Binary stars

From: "Mike Reynolds" <>
Subject: Binary stars
Date: Fri, 14 Nov 97 16:01:53 -0500

     During one of my study hall classes some students starting using the 
     Mars-navigator CD.  They where exploring the Mars Global Surveyor 
     portion, in particular the lesson Beyond the Solar System.  The lab 
     portion of this activity asked the students to try to stabilize the 
     orbits of four planets as they circle the sun.  You can change the 
     mass of each planet, distance from the sun and starting velocity of 
     the planet.  By playing around with these options you are to try to 
     get all four planets in nice elliptical orbits around the sun.  Having 
     done this they then set the mass of one of the planets to 10EE30.  In 
     other words a very large planet.  The gravitational pull of this 
     planet is so strong that it often pulls other planets into orbit 
     around it.  Most of the time it causes the other planets to be either 
     launched, sling shot style, out of the solar system or crash into the 
     sun.  This scenario causes planets to orbit one way and then change 
     directions.  It can cause them to have very bizarre elliptical orbits 
     which seem to be in constant change, but almost always end up 
     launching a planet out of the solar system or into the sun.  After 
     trying unsuccessfully to achieve stable orbits we have come to an 
     interesting conclusion.  
     Many of the star systems in the galaxy are binary star systems, have 
     two stars orbiting each other.  This would be similar to our 
     experiment with the giant planet.  Since we are unable to get planets 
     to achieve stable orbits, is it possible that the same would be true 
     of binary star systems?  We are drawing the conclusion that there 
     would be no Earth sized planets in any of these binary star systems.  

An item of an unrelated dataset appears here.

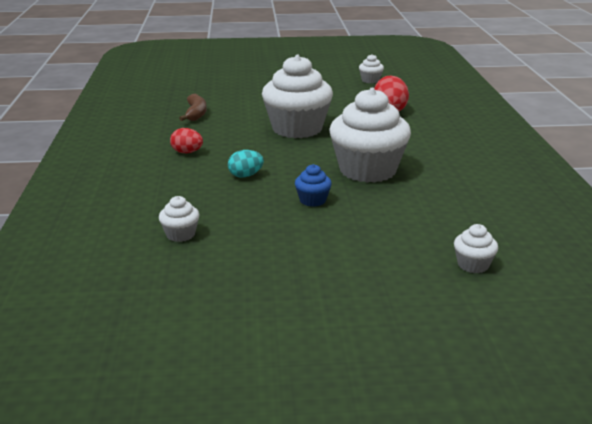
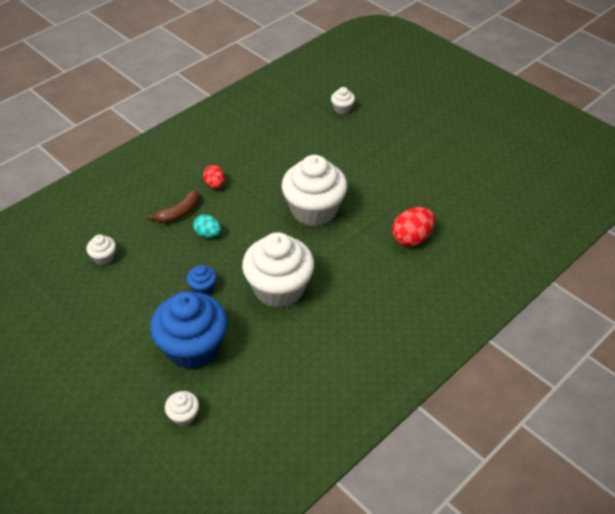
camera: 50 degrees right, 20 degrees up
(196, 114) = (283, 145): brown banana -> brown banana (179, 213)
(370, 80) = (471, 189): white cupcake -> white cupcake (342, 109)
(386, 230) = (193, 347): none -> blue cupcake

     They would have been either launched into deep space, swallowed by one 
     of the parent stars or more likely never to have formed.  Does anyone 
     have any thoughts on this?  Does anyone have any suggestions as to who 
     might talk to about this?  If you have the Mars Navigator CD, try the 
     lesson yourself.  We have been trying to get stable orbits for 
     sometime and are still unsuccessful.  It doesn't seem to matter where 
     you start the big planet, the results are always the same.  Try it.  
     If nothing else my students got a kick out of watching the blue planet 
     (Earth) get launched into the sun or out into deep space.